Benchmarking state-of-the-art gradient boosting algorithms for classification
This provides practical guidance for practitioners choosing gradient boosting algorithms, though it is incremental as it benchmarks existing methods.
This study benchmarked four popular gradient boosting implementations (GBM, XGBoost, LightGBM, CatBoost) on diverse real-world datasets, comparing hyperparameter optimization strategies and evaluating performance in terms of accuracy, runtime, and tuning time. The results identified the variant offering the best balance between effectiveness, reliability, and ease of use.

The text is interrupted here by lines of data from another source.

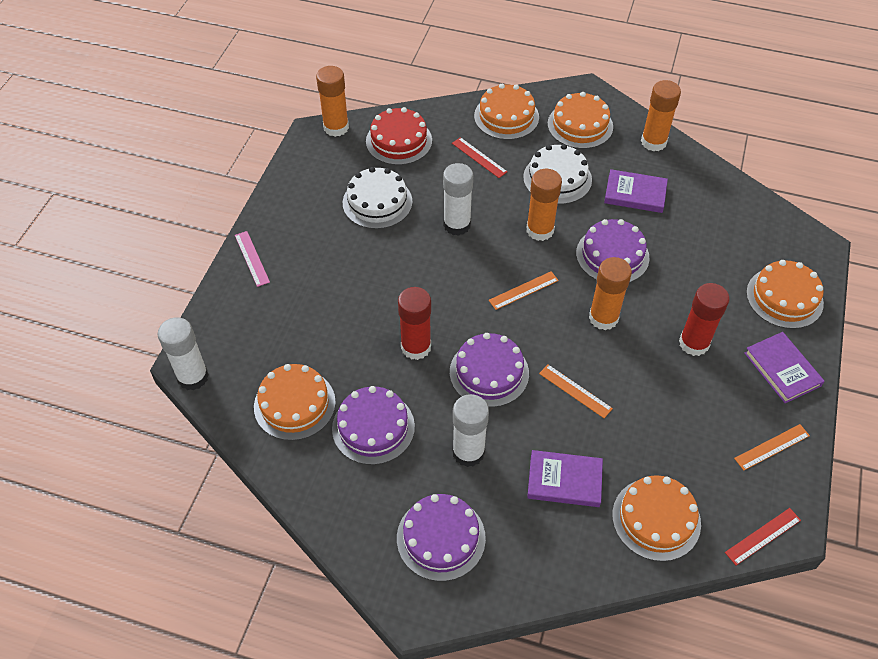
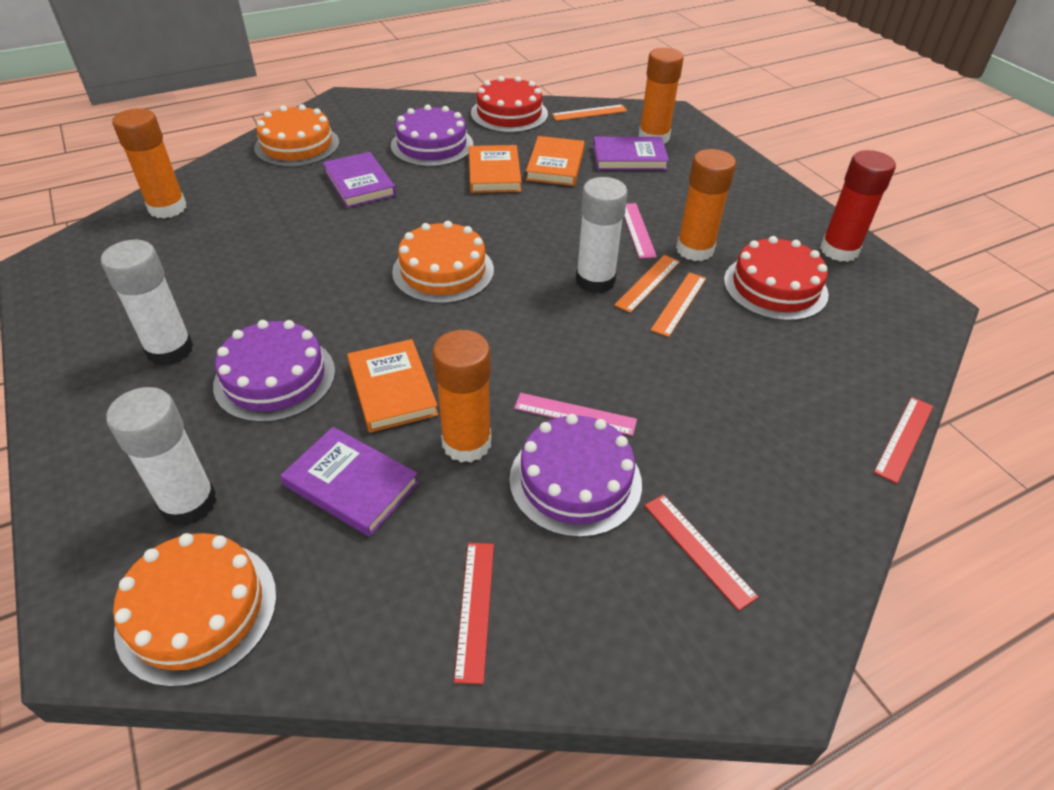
orange book: 0 -> 3
orange cake: 5 -> 3
pink ruler: 1 -> 2
purple cake: 4 -> 3
red cake: 1 -> 2
red glue stick: 2 -> 1
red ruler: 2 -> 3
white cake: 2 -> 0

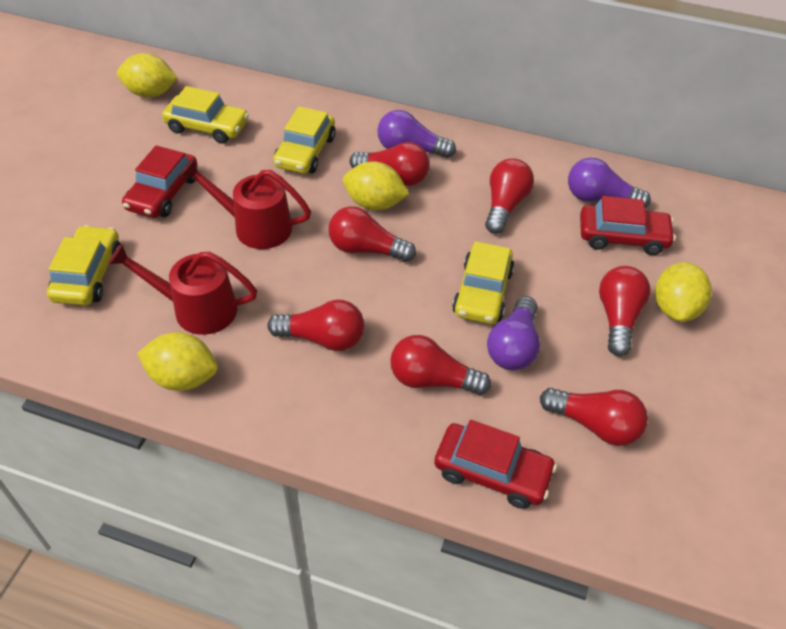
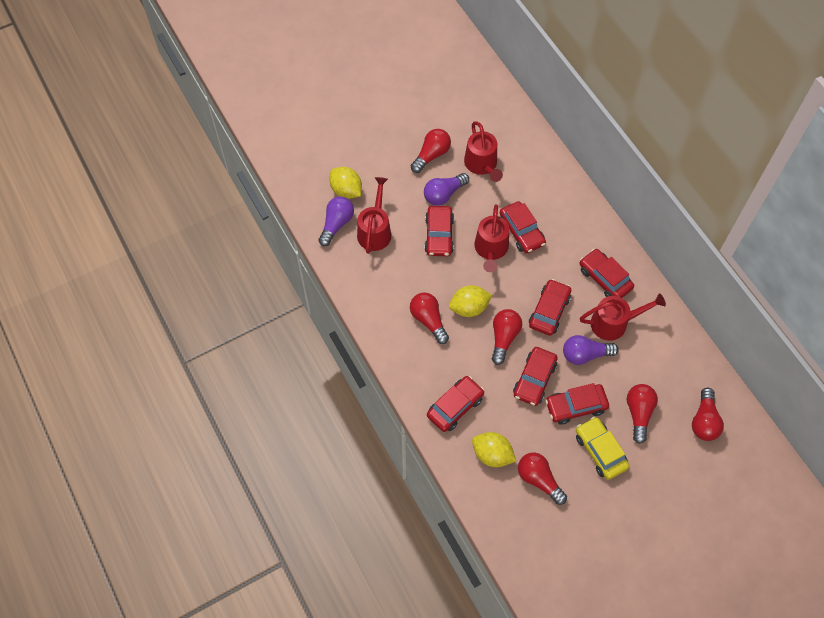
red car: 3 -> 7
red light bulb: 7 -> 6
red watering can: 2 -> 4
yellow car: 4 -> 1
yellow lemon: 4 -> 3

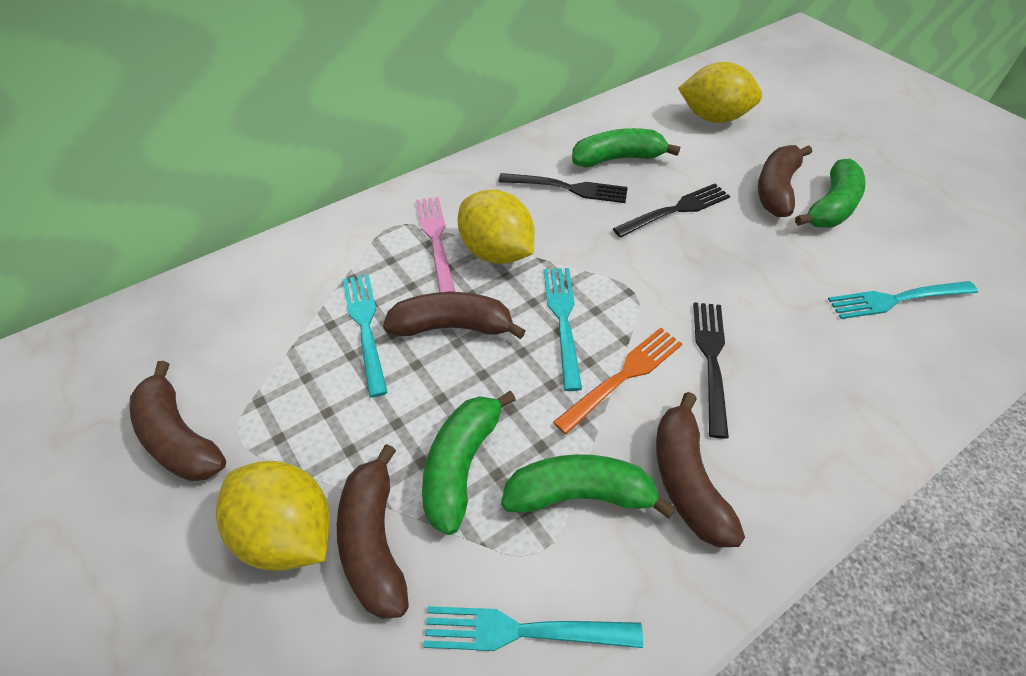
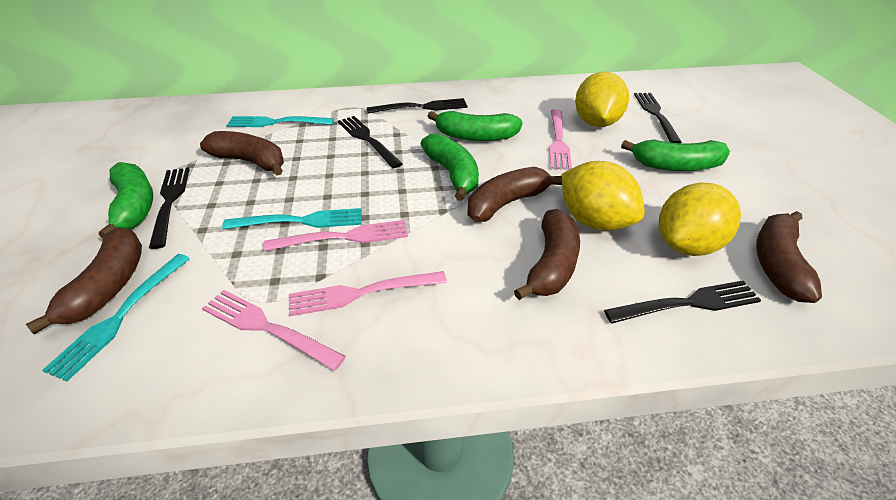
black fork: 3 -> 5
orange fork: 1 -> 0
pink fork: 1 -> 4
turquoise fork: 4 -> 3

This work explores the use of gradient boosting in the context of classification. Four popular implementations, including original GBM algorithm and selected state-of-the-art gradient boosting frameworks (i.e. XGBoost, LightGBM and CatBoost), have been thoroughly compared on several publicly available real-world datasets of sufficient diversity. In the study, special emphasis was placed on hyperparameter optimization, specifically comparing two tuning strategies, i.e. randomized search and Bayesian optimization using the Tree-stuctured Parzen Estimator. The performance of considered methods was investigated in terms of common classification accuracy metrics as well as runtime and tuning time. Additionally, obtained results have been validated using appropriate statistical testing. An attempt was made to indicate a gradient boosting variant showing the right balance between effectiveness, reliability and ease of use.